Quest’ultimo cambio è il più lungo, i controlli sono seri e le domande incalzano, ci fotografano la retina e lasciamo le nostre impronte digitali: ora siamo “schedati”, possiamo entrare negli Stati Uniti d’America! Ma per arrivare a destinazione ci sono ancora diverse ore d’aereo e il fuso orario ci mette del suo: dormiamo profondamente! E’ sera quando atterriamo nella mitica San Francisco, metro leggero (la BART) per raggiungere Union street, dove siamo alloggiati (abbiamo prenotato dall’Italia giusto gli hotel delle tappe più significative: San Francisco, Las Vegas, il Grand Canyon e Los Angeles. Il resto si fa sul posto. Ottima soluzione, consigliabile a tutti) e ovviamente crollo verticale. Dormiamo, ma la vita sotto di noi scorre allegra; ogni tanto durante la notte sento rumori, voci di persone e bottiglie di vetro rotte in terra. San Francisco è una città vivissima.

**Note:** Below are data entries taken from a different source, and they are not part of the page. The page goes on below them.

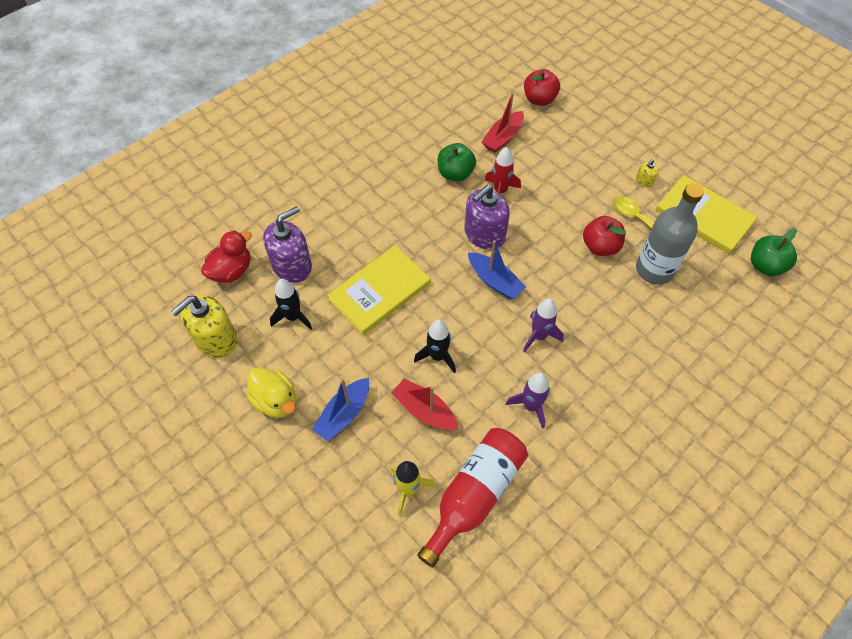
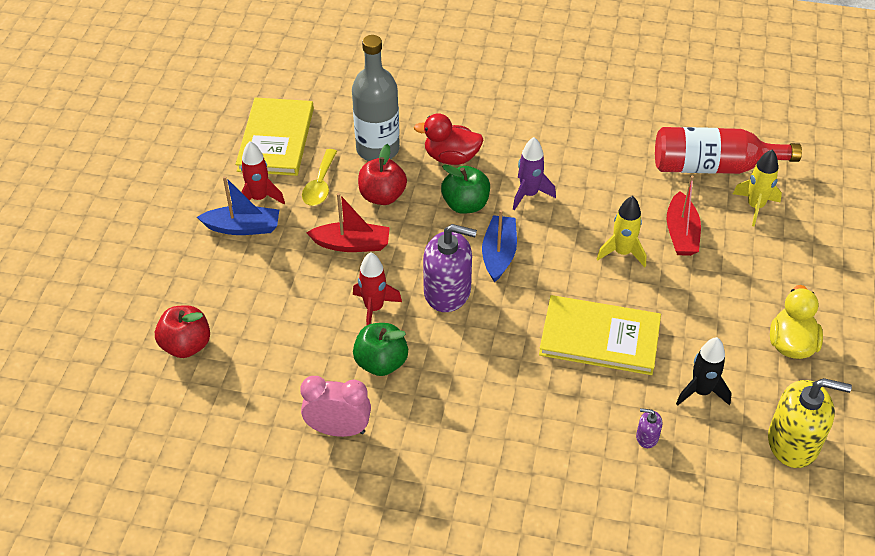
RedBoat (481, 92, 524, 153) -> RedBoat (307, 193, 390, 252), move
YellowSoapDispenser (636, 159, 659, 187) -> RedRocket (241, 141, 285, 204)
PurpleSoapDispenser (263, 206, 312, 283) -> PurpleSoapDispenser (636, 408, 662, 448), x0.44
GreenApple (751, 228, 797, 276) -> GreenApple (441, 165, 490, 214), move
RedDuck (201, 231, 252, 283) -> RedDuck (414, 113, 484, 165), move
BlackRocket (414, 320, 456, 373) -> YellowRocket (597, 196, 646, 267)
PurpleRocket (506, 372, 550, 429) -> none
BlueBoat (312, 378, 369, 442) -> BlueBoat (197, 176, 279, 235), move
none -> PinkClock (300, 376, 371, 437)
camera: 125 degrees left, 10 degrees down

6/7/08 DOMENICA – SAN FRANCISCO/PARTE I Apriamo gli occhi sulla città che non è tardi e facciamo colazione nello Starbucks vicino. Gli alberghi americani non includono la colazione e la “colonia” di Starbucks risulterà spesso, durante il nostro tour, una valida soluzione al problema: con 4-5 dollari a testa si può bere un abbondante caffè, the o cappuccino (bollentiiii) e mangiare golosi muffin o brioche al cioccolato. Eccoci San Francisco: siamo pronti per partire! E’ buona cosa, quando si visita una città, percorrerla soprattutto a piedi perché in questo modo si possono sentire suoni, rumori e anche odori, ma soprattutto si può guardare e sentire la sua gente, che ne costituisce l’anima. Con una buona cartina della città, ci muoviamo attraverso UNION SQUARE , MARKET STREET (da qui parte il pittoresco “cable car”, una valida alternativa per chi non ama camminare)e proseguiamo verso il quartiere di CHINATOWN. E’ molto grande, i negozi sono tanti, le facciate molto “china” e finalmente cominciamo a vedere le tipiche strade sali-scendi, quelle che ti vengono in mente se pensi a questa città. Guidati dalla nostra preziosissima “Routard”, fedele compagna di viaggio, sostiamo nella fabbrica dei biscotti della fortuna cinesi; il titolare è sorridente e ossequioso (i cinesi sono così), ce ne fa assaggiare uno e noi ne compriamo un bel sacchetto. Ci dirigiamo quindi verso PORTSMOUTH SQUARE , una sosta da non perdere. Qui tra palazzi altissimi, tra cui la famosa “piramide”, si apre una piazzetta dove i cinesi chiacchierano o giocano insieme a carte o a back gammon; è un angolo davvero insolito, non a caso detto il “salotto dei cinesi”.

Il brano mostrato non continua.